On the other hand, if the inequality holds, then Theoreme 5.1 states that every substring (with length $2j$ or more) which starts in $t[m-LS(j)+1\ldots m]$ and ends in $u[j\ldots j+LP(j+1)]$ is a periodicity with period length $j$.

Moreover, these are the only such periodicities which have at least one character in $t$ and at least one period length in $u$. Of these periodicities, only one is maximal - the one that starts as far left as possible ($t[m-LS(j)+1]$) and continues as far right as possible ($u[j+LP(j+1)]$).

leftmax periodicities

As described in the table below, we can find leftmax periodicities (type1) symmetrically.
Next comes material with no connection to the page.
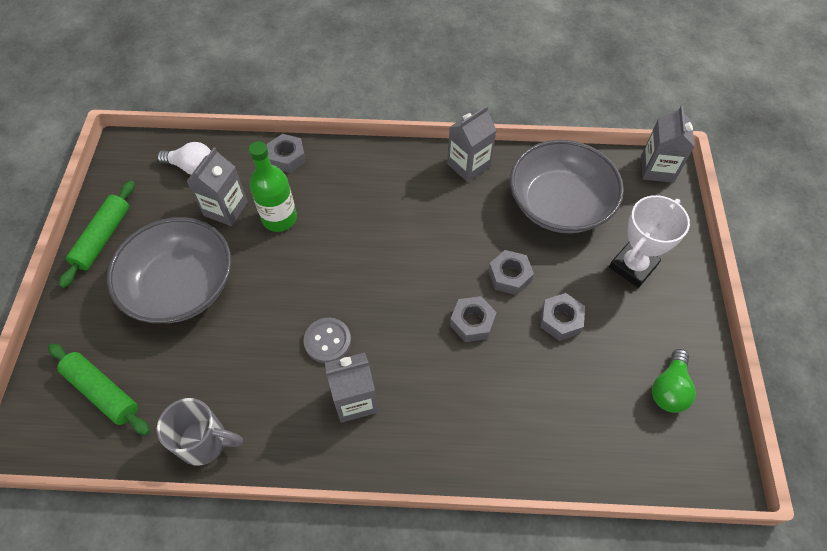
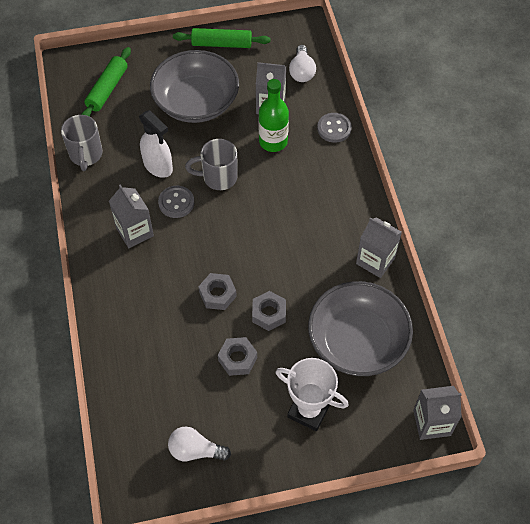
camera: 75 degrees right, 0 degrees up
(263, 351) = (158, 166): none -> white spray bottle
(287, 158) = (334, 128): grey nut -> grey button
(308, 286) = (218, 177): none -> grey mug
(669, 389) = (195, 450): green light bulb -> white light bulb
rightmax periodicities	leftmax periodicities

maximal repetitions $r$ which have a *period* in $u$	maximal repetitions $r$ which have a *period* in $t$

Find repetitions of (type2)

The task is greatly simplified by the fact that every repetition of type 2 occurs entirely inside some s-factor $u_i$ and each $u_i$ has an earlier occurrence in $w$.
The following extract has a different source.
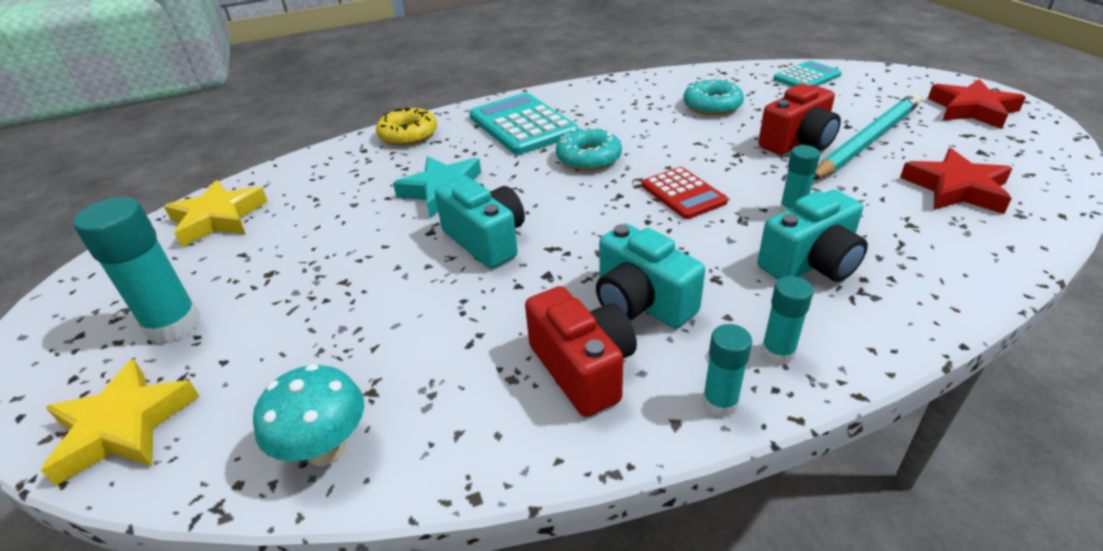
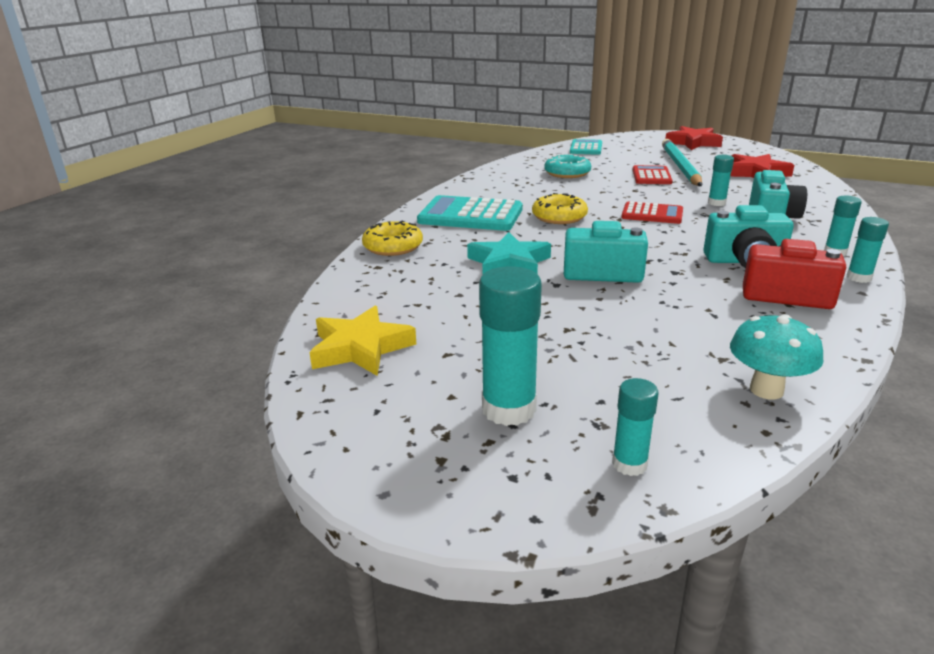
camera: 45 degrees left, 10 degrees down
(123, 426) = (629, 464): yellow star -> turquoise glue stick
(588, 158) = (559, 217): turquoise donut -> yellow donut
(798, 142) = (651, 176): red camera -> red calculator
Let $v_i$ be thhe earlier occurrence of $u_i$, and let $\Delta_i = \text{initpos}(u_i) - \text{initpos}(v_i).$ Obiously, each repetition of type2 occurring inside $u_i$ is a copy of a maximal repetition occurring inside $v_i$ shifted by $\Deltai$ to the right.

Reference

terminology

Name	symbol	Description
word	$$w$$	$$w = a_1a_2\ldots a_n$$
subword	$$w[i\ldots j]$$	$$w[i\ldots j] = a_i\ldots a_j$$
position	$$\pi$$	Each position $\pi$ in $w$ defines a factorization $w = w_1w_2$ where $\mid w_1\mid=\pi$. A position in a word $w = a_1a_2\ldots a_n$ is an integer between $0$ and $n$, and the position of letter $a_i$ in $w$ is $i-1$.
initpos, endpos	$$initpos(v), endpos(v)$$	If $v=w[i\ldots j]$, we denote $initpos(v) = i-1$ and $endpos(v)=j$.
cross		We say that subword $v=w[i\ldots j]$ crosses a position $\pi$ in $w$, if $i\leq\pi<j$
root	$u$	If $w$ is a subword of $u^n$ for some natural $n$, $\mid u \mid$ is called a *period* of $w$, and word $u$ is a *root* of $w$.
*period*	$$p$$	smallest positive integer such that $a_i=a_{i+p}$ for all $i$, provided $1\leq i, i+p\leq n$.
minimal period	$$p(w)$$	Each word $w$ has the minimal period $p(w)$ and call *the* period of $w$.
exponent	$$e(w)$$	The ratio $\frac{\mid w\mid}{p(w)}$ is called the exponent of $w$ and denoted $e(w)$.
primitive		a root $u$ of $w$ such that $\mid u\mid = p(w)$, is *primitive*, that is $u$ cannot be written as $v^k$ for $k\geq2$.
repetition	$$r$$	A *repetition* in $w$ is any subword occurrence $r=w[i\ldots j]$ with $e(r)\geq2$
maximal repetition		A *maximal repetition* in $w$ is a repetition $r=w[i\ldots j]$ such that $p\left(w[i\ldots j]\right) < p\left(w[i-1\ldots j]\right)$ whenever $i > 1$, and $p\left(w[i\ldots j]\right) < p\left(w[i\ldots j+1]\right)$ whenever $j < n$.